Era el último día de nuestras vacaciones de verano en Baviera. Después de una semana intensa de juegos, excursiones, cantos, oración y lecturas de Las crónicas de Narnia, volvíamos a casa. Entre el entusiasmo generalizado, quedaba la pregunta sobre Carl, el único chico que no quería venir a misa. Tenía doce años y una historia difícil a sus espaldas. Separado junto con su hermano de los padres, había sido acogido por una señora de mediana edad, la cual, al haber conocido a una familia del movimiento, intentaba llevar a sus hijos a cada iniciativa nuestra. Normalmente, Carl era uno de los chicos más complicados del grupo, inquieto, necesitado de atención y afecto. Pero al mismo tiempo, era uno de los que más se adhería. En las vacaciones o en cualquier viaje largo en tren, muchas veces le veía hablando, jugando o entreteniéndose con las personas con las que iba.

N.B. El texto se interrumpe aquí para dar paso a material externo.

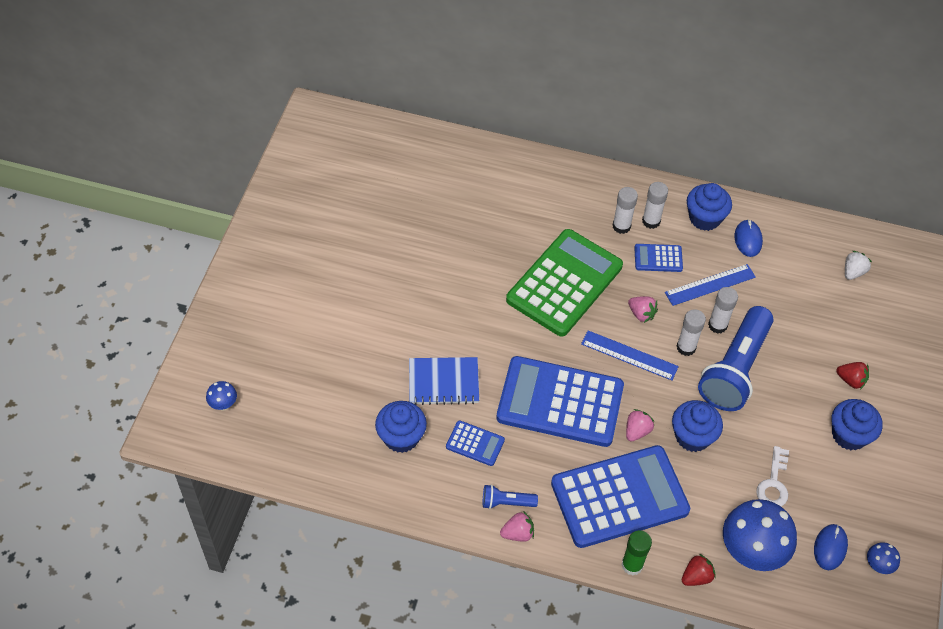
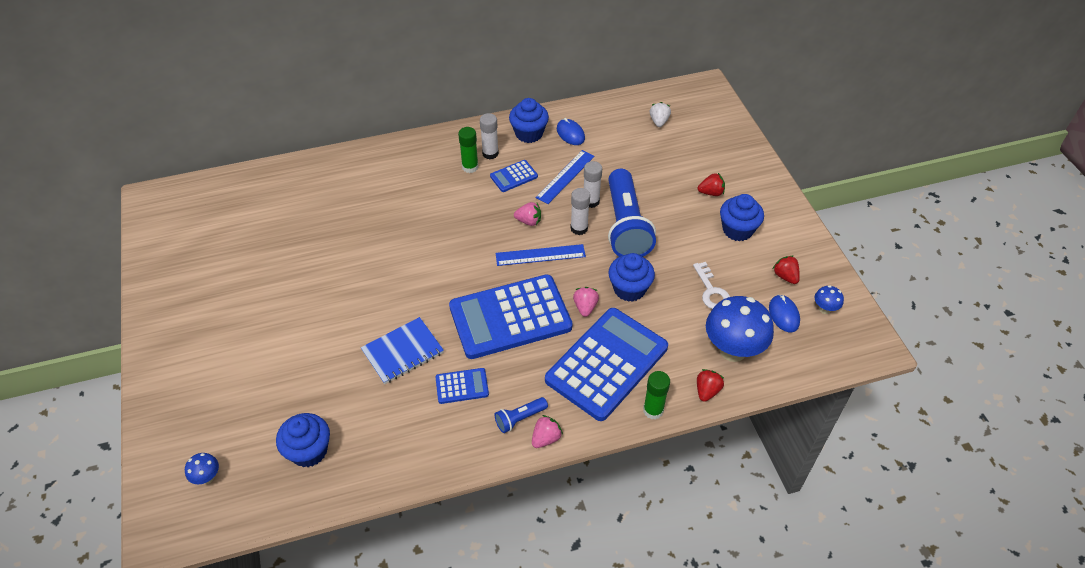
camera: 30 degrees left, 5 degrees down
(401, 437) = (394, 415): blue cupcake -> blue cupcake (309, 451)
(564, 283) = (453, 228): green calculator -> none
(621, 226) = (470, 167): white glue stick -> green glue stick
(862, 510) = (785, 276): none -> red strawberry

En esta ocasión, después de una larga discusión, llego con él a un acuerdo: viene con nosotros al pueblo, pero durante la misa puede quedarse fuera de la iglesia. Él, malhumorado me sigue, e igualmente malhumorado, entra inesperadamente en la iglesia. Durante la homilía, retomando la historia leída y el evangelio del día, pregunto a los chicos: «Pero, ¿vosotros creéis que existe un amor tan grande, que sea más fuerte que la muerte? ¿Estaríais dispuestos a dar la vida por vuestros amigos como Jesús?». Mientras algunos sacuden la cabeza un poco perdidos, otros dicen que están ciertos, que estarían dispuestos, aunque probablemente no entiendan bien qué implique esto. Mientras tanto, Carl cambia completamente de cara, levanta la mano y casi se pone de pie sobre el banco para atraer la atención y decir que también él estaría dispuesto a darlo todo por sus amigos. Al acabar la misa Carl me espera. Quiere acompañarme a casa. A lo largo del trayecto me pregunta: «Davide, ¿sabes qué he pedido en misa? He pedido a Jesús que me de sus estigmas, porque quiero saber qué sintió». Me quedo sin palabras, estoy muy sorprendido. Carl me recuerda que estamos llamados a custodiar y reavivar la llama que Dios mismo enciende en el corazón de los chicos. Y también en el de los adultos.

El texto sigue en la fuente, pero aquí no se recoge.